“I’ll not starve.”
That was the thought that crossed my mind as I pondered some weighty financial issues.
“I could always live on chickpeas” (and, before you ask, there is an implied “and potatoes” in that sentence).
I know for a fact that the modest sum of €3.30 will buy me a hefty 2kg of dried chickpeas at The Asia Market. Allow me to illustrate just how many chickpeas that is:
I adore chickpeas and would really survive both happily and well if they were my dietary mainstay. I’d eat them in Indian-style curries, stewed Spanish-style with leafy greens, in their many Middle Eastern guises (of which hummus is king), in assorted salads or cooked on a pan burger style. That jar-full, for example, would make about 200 of these little baked chickpea burgers, which would, no doubt, keep me going for quite some time…
Dried chickpeas are, of course, anything but convenient. They do require soaking overnight and cooking for hours on end (unless, like me, you have a pressure cooker). But they are cheap. And cheap in a good, nutritious way, not like industrialised and overly-processed foods which can be made cheaply but which lose so much of their value as real food in the process. With a little bit of advance planning and perhaps a weekend at your disposal, dried chickpeas will repay your investment well.
Baked Chickpea Burgers
These burgers are packed with things that I love to eat with chickpeas, including garlic, ginger, carrot, coriander and parsley. As a change from frying, I baked these on an oiled tray which, I have to say, worked out pretty well. Like their deep-fried falafel cousins, these little burgers are lovely stuffed into pita breads and eaten with salads, yoghurt and tahini.
You can, of course, used tinned chickpeas here if you don’t have time, or can’t be bothered with the endless cooking required for the dried variety. If you are cooking dried chickpeas, though, do save the chickpea cooking liquid and freeze it – it makes a nice base for soups.
- 150g dried chickpeas (or used tinned – you’ll need about 375g chickpeas once drained)
- 1 tblsp olive oil plus more for greasing the baking sheet
- 2 cloves garlic, finely chopped
- 4 baby leeks or 5-6 spring onions, green and white parts finely sliced
- 0.5 tsp ground cumin
- 1 tblsp grated root ginger
- 1 medium carrot (about 125g), coarsely grated
- 2 tblsp chopped fresh coriander
- 4-5 tblsp chopped parsley (either flat leaf or curly)
- 1 tblsp lemon juice
- 6 tblsp rolled oats / porridge oats (or use wholewheat breadcrumbs)
- 1 tsp salt or to taste
You’ll also need:
- A large baking sheet – mine was about 20cm by 30cm – or a couple of smaller ones.

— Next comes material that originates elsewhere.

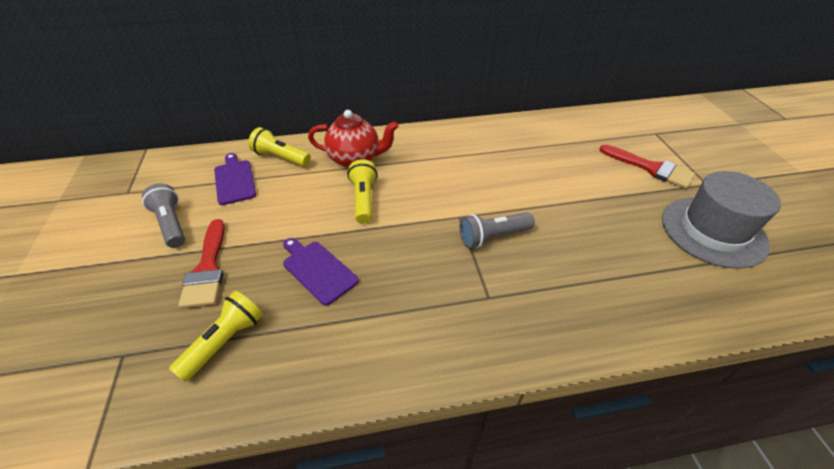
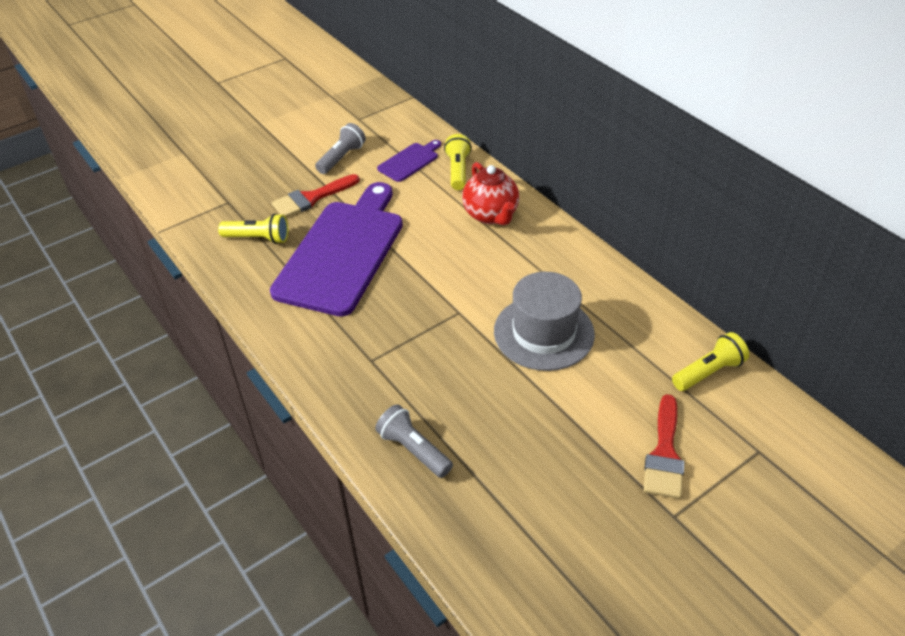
camera: 65 degrees right, 0 degrees up
(318, 270) = (342, 252): purple cutting board -> purple cutting board, size x2.29
(363, 199) = (439, 243): yellow flashlight -> yellow flashlight (708, 372)
(493, 236) = (447, 343): grey flashlight -> grey flashlight (413, 450)
(713, 231) = (576, 524): grey hat -> grey hat (543, 332)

- If using dried chickpeas and you haven’t had time enough to soak them overnight, you can quick-soak them as follows: cover with several inches of cold water, bring to the boil and boil rapidly for about 2 minutes, then remove from the heat and allow to soak for at least an hour in the heated water.
- Drain the soaked chickpeas, put into a heavy saucepan with about 1 litre of fresh water. Bring up to the boil, then simmer, partially covered, for about 1.5 – 2 hours or until the chickpeas are tender. Alternatively, if you have a pressure cooker, they’ll only need about 20 minutes of cooking once they’ve been brought up to pressure.
- If using tinned chickpeas, just drain and rinse them.
- Preheat your oven to 200C and brush your baking sheet(s) with olive oil.
- Place a large frying pan over a medium heat. When hot, add the olive oil and swirl it around the pan. Add the garlic and leeks (or spring onions) and stir and fry for about 4 minutes or until the leek whites have become translucent.
- Add the cumin, grated ginger and grated carrot to the pan and stir and fry for another couple of minutes, then remove from the heat.
- In a large bowl, mash the chickpeas coarsely, either using a potato masher or a fork.
- Add the carrot and leek mixture to the mashed chickpeas, along with the chopped coriander and parsley, lemon juice, oats and salt. Mix well to combine – you should end up with a fairly stiff mixture.
- To make each burger, scoop out a generous heaped tablespoon of the mixture, flatten and form into a patty around 5cm or so in diameter and around 0.5 cm thick and place on the baking sheet. Continue until you’ve used up all of the mixture.
- Bake for about 10 minutes, then flip the patties over and bake for another 7-10 minutes until golden.
- Serve with pita bread, yoghurt and/or tahini and salads.
- You could easily add some fresh mint here I think – either use it to replace the fresh coriander or use both.
- This amount make 12-15 burgers and feeds 3-4, along with pita breads and salads.